Vitamin D reduces autophagy by regulating NF-κB resistance to Aspergillus fumigatus infection.
Gene. 2020 May 30;:144819
Authors: Hu S, Dai J, Chen X
Vitamin D is one of the indispensable nutrients of human body. When vitamin D is deficient, it can cause a series of related diseases, such as respiratory tract infection. The regulatory role of vitamin D in inflammatory immune response and defense has attracted more and more attention. However, few studies have shown that vitamin D regulates inflammation and autophagy in Aspergillus fumigatus infected lungs. In this study, we will explain the mechanism of vitamin D regulating inflammation and autophagy in Aspergillus fumigatus infected lungs.
METHODS: Different concentrations of Aspergillus fumigatus spores were injected into mice with deficien diets (VitD-) or sufficient vitamin D (VitD +) , and the survival rates were recorded. Then, the weight changes of rats were measured every other time. At the same time, a gauze was used to filter the lapped lung tissue to get the pulmonary spores and measured the amount of the spores. The mice with the same concentration of Aspergillus fumigatus infected were cut off and the lung tissue for pathological examination in the deficien diets (VitD-) group or sufficient vitamin D (VitD +) group. Moreover, the expression of inflammation related factors TNF-α, IL-1β, IL-6 in lung was measured by immunohistochemical method. The expression of TNF-α, IL-1β, IL-6 in the serum of vitamin D deficiency and sufficient mice were measured by ELISA. In vitro, we obtained macrophages from healthy mice and mixed cultures of Aspergillus fumigatus spores and lung macrophages in medium with or without vitamin D. After the cells were infected with Aspergillus fumigatus spores, the expressions of NF-κB and IL-8 were detected by RT-PCR and Western blot. The RAW264.7 cells transfected with GFP-LC3BII were mixed with Aspergillus fumigatus spores, and the expression of cell fluorescence was observed by the fluorescence microscope with or without chloroquine and rapamycin , and the autophagy flow of the cells was measured by Western blot. In the RAW264.7 cells, Lentivirus transfection and SiRNA technologies were used to enhance or reduce the expression of the NF-κB gene (siNF-κB) for investgating the influence of high or low expression of NF-κB in the autophagic flow of vitamin D+ or vitamin D-treated RAW264.7 cells.
RESULTS: The survival rate of vitamin D deficient mice infected Aspergillus fumigatus was significantly lower than that of vitamin D sufficient mice, while the number of spores, spore activity, pathological changes of lungs and inflammation in the lungs of vitamin D deficient mice were more severe than that of vitamin D sufficient mice.

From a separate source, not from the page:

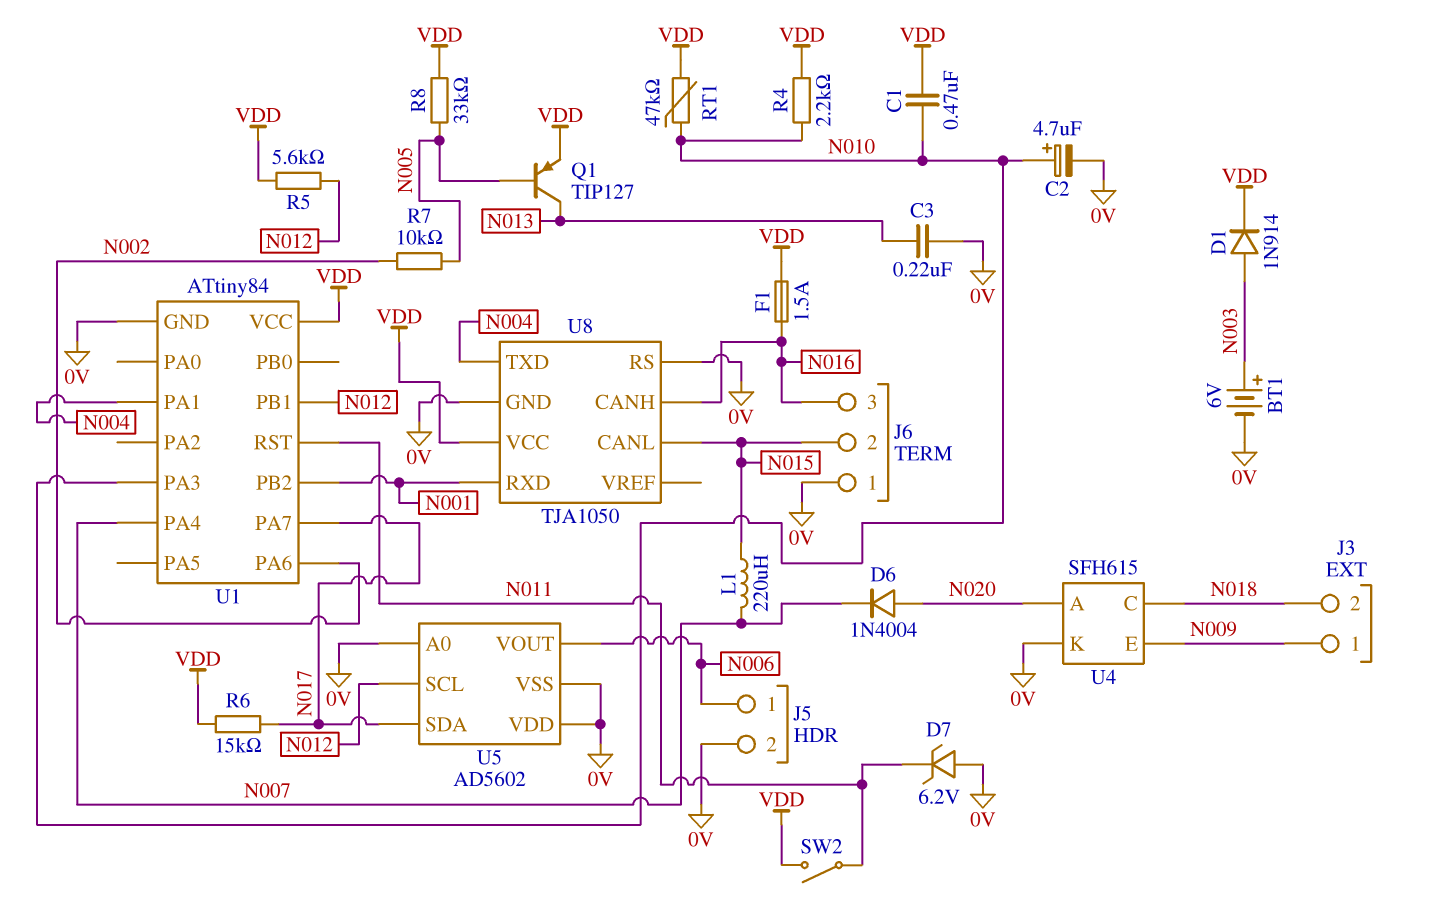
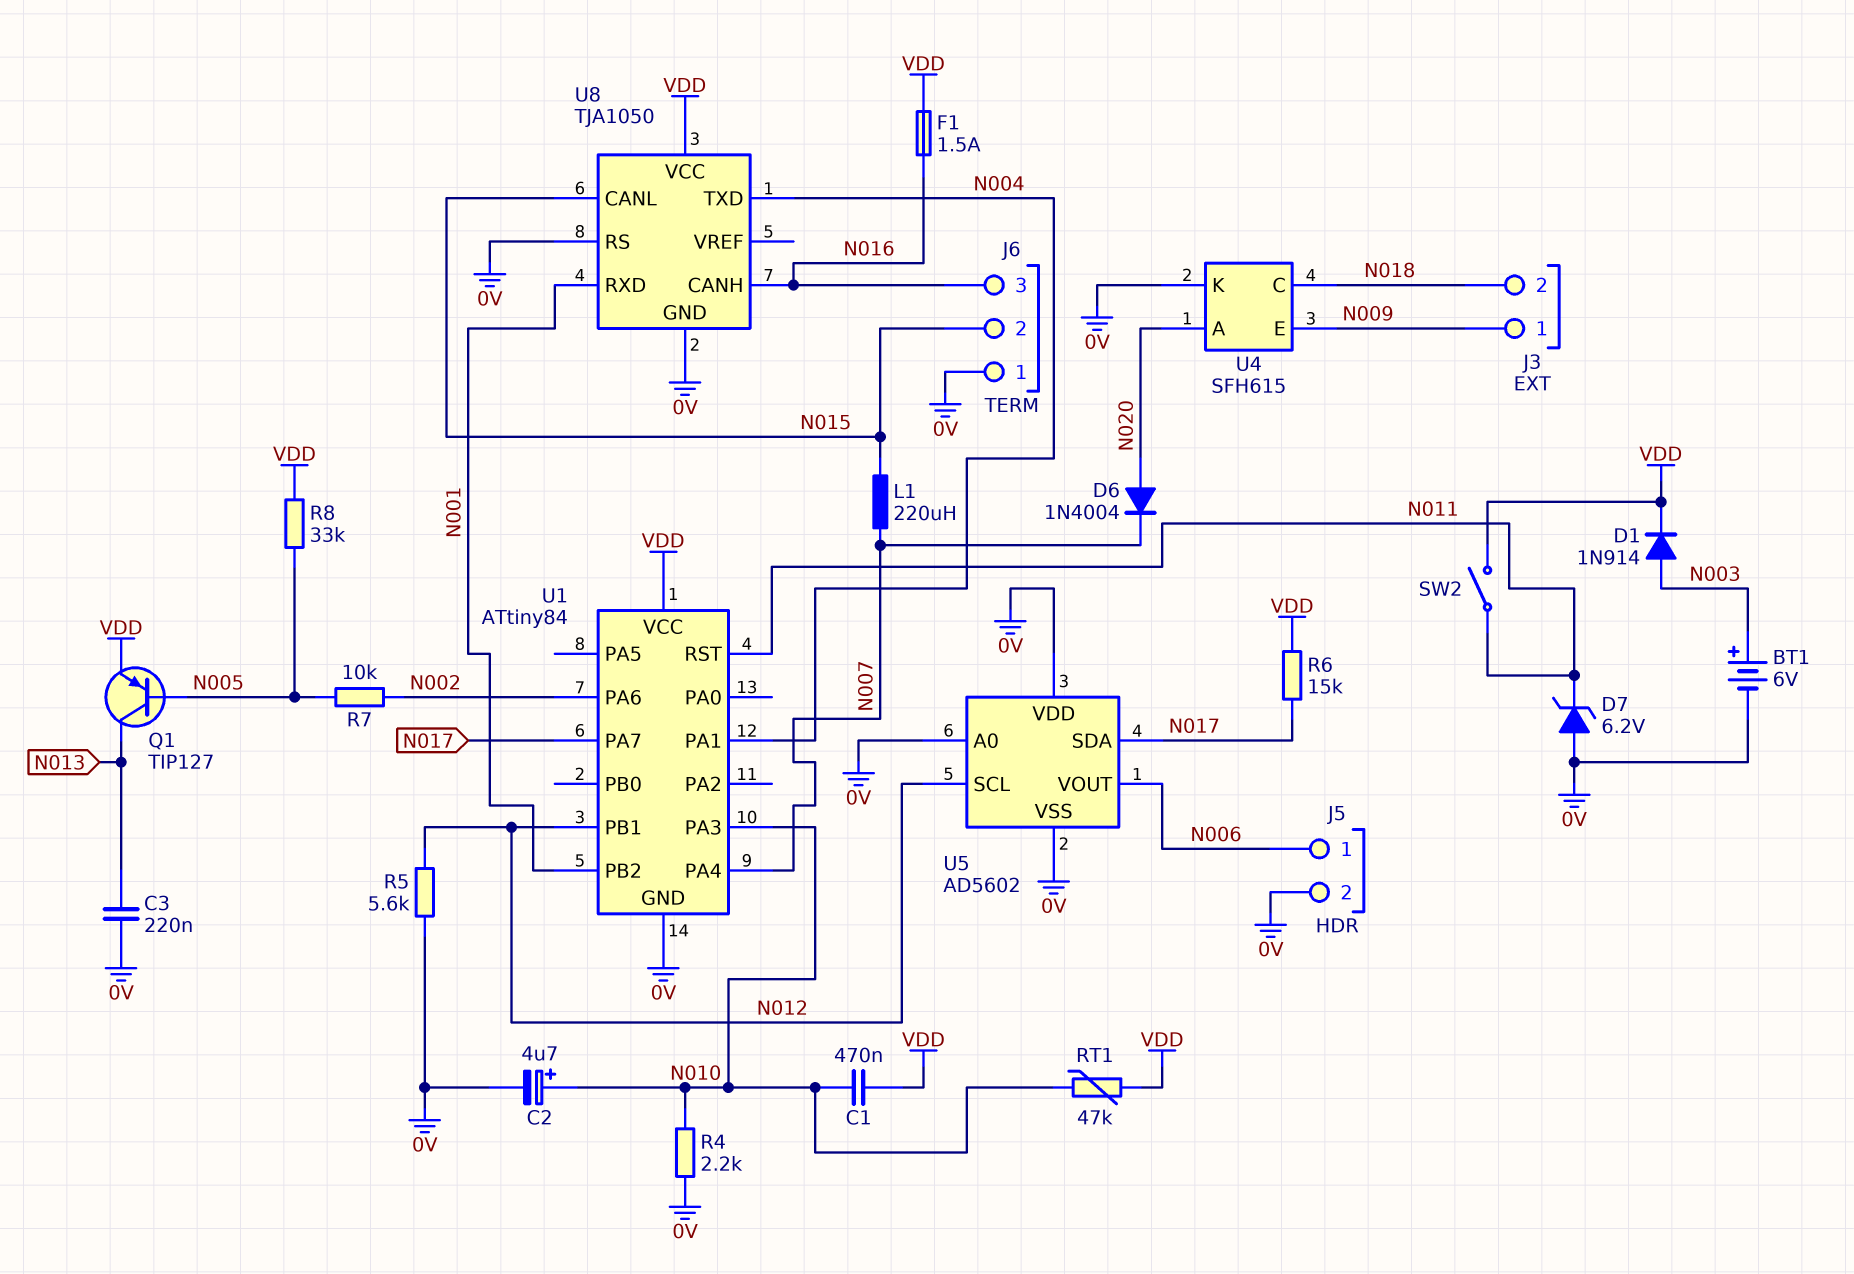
R4: 2.2k (N010, VDD) -> 2.2k (0V, N010)
R5: 5.6k (N012, VDD) -> 5.6k (0V, N012)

In vitro cell experiments, when cell was stimulated with vitamin D, the expressions of NF-κB and IL-8 in cells were lower. The autophagic flux and TNF-α, IL-1β, IL-6 and LC3BII in vitamin D group were significantly lower than those in vitamin D deficiency group.
CONCLUSIONS: Vitamin D deficiency can aggravate the inflammatory damage in the lungs of Aspergillus fumigatus. When the body is sufficient in vitamin D, if the lungs infect Aspergillus fumigatus spores, the body may resist the infection of Aspergillus fumigatus by reducing the expression of NF-κB, inflammatory factors and autophagy.